組織の中で人脈を築く上では、3つの「つながり」があります。
- チームメイト間の1対1のつながり
- チーム間の1対1のつながり
- チーム内における多対多のつながり
チームメイト間の1対1のつながり
職務上のチームにおける個人間のつながりと信頼は、思いやりを示すことによって築かれます。このつながりを築く最良の方法は、心理学者のHarry Reis氏が言うところの「反応性」を高めることです。反応性は、相互理解、検証、思いやりによって築かれるものです。これは、有意義な会話、つまり2人の人間が相互にストーリーや課題を開示し、積極的な傾聴を行って、相手が自分のことを気にかけており、承認されていると感じられるようにすることで生まれます。
これらはピアコーチングの会話にほかならず、コーチングにおける重要な信条である「積極的な傾聴」「アドバイスの回避」「説明責任」に従っています。
チーム間の1対1のつながり
部門を越えたバーチャルなつながりの構築は最も難しいものですが、それをするためには雇用主はまず、個人間のコネクションに着目する必要があります。

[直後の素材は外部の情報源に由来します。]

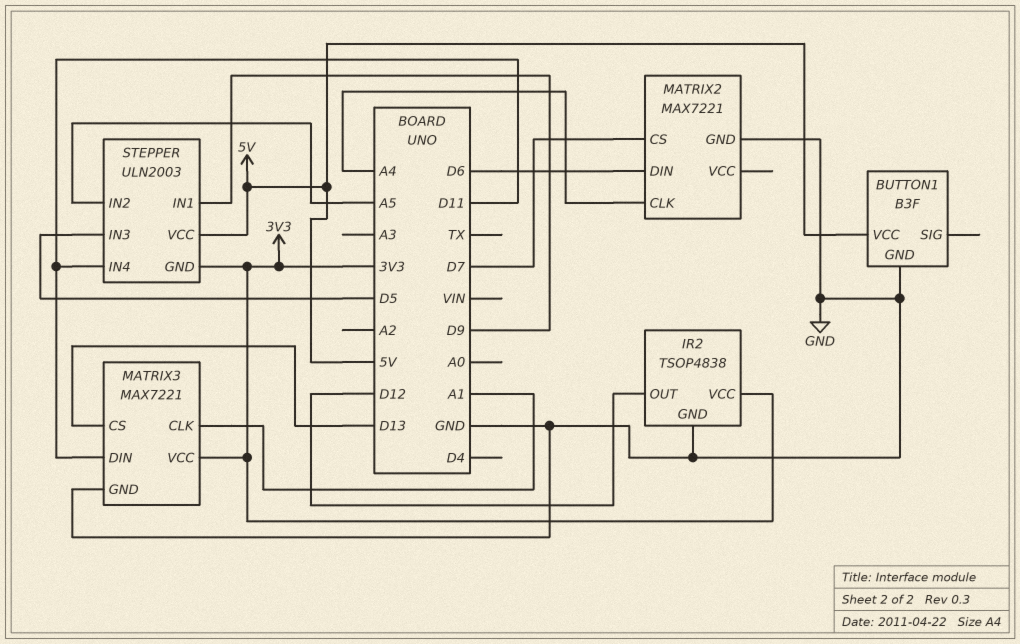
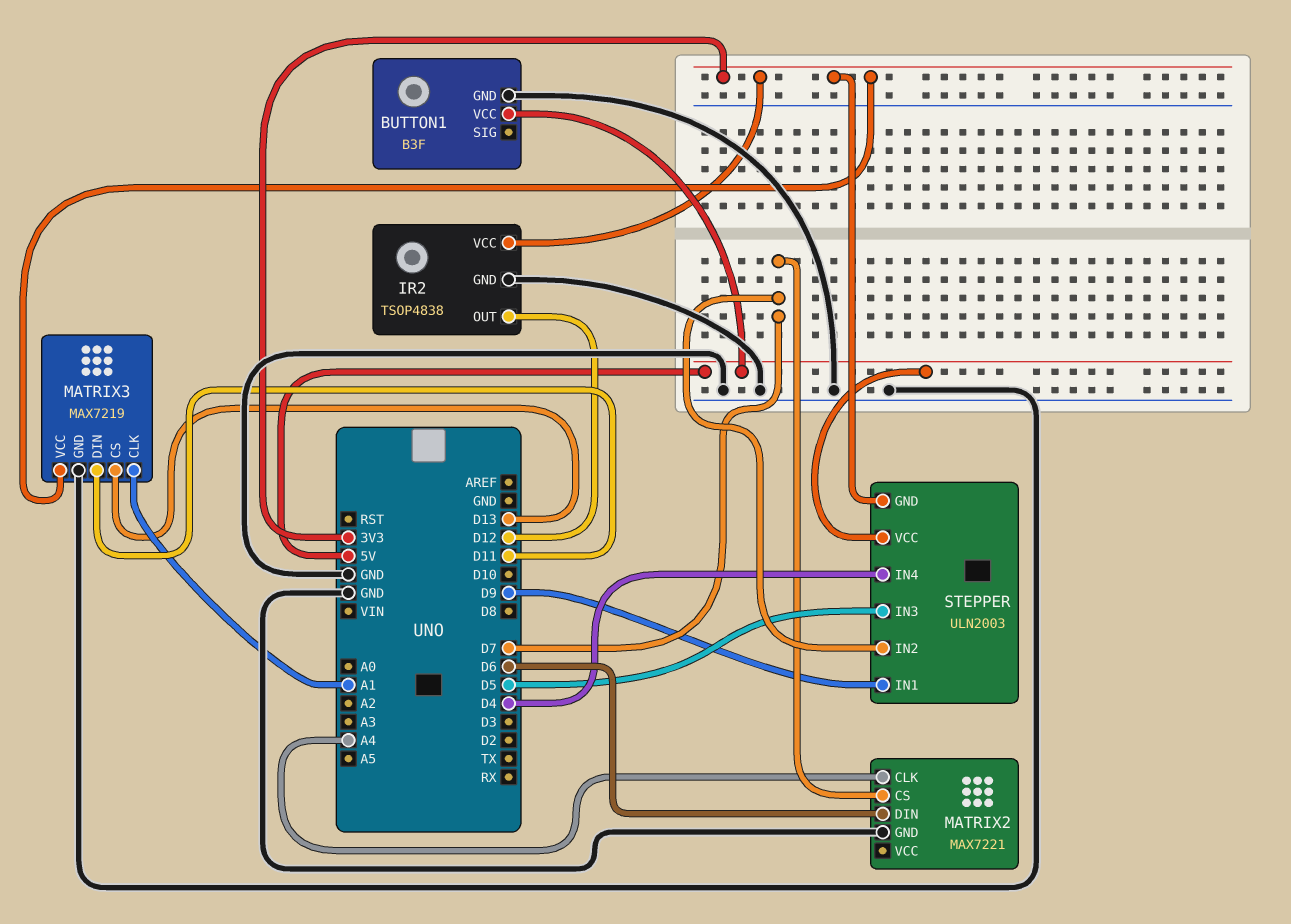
MATRIX3: MAX7221 -> MAX7219
STEPPER pin IN2: A5 -> D7
STEPPER pin IN4: D11 -> D4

まず、2人の間に共通する何かを通して結びつけることで、帰属意識を高めることから始めるべきです。これは一般的に、管理職研修(全管理職が対象)、新人研修(新入社員が対象)、同好会組織(共通の興味・アイデンティティを持つ集団が対象)などの企画を通して行われます。また、何らかの共通点に基づいて1対1で人をつなぐこともできます。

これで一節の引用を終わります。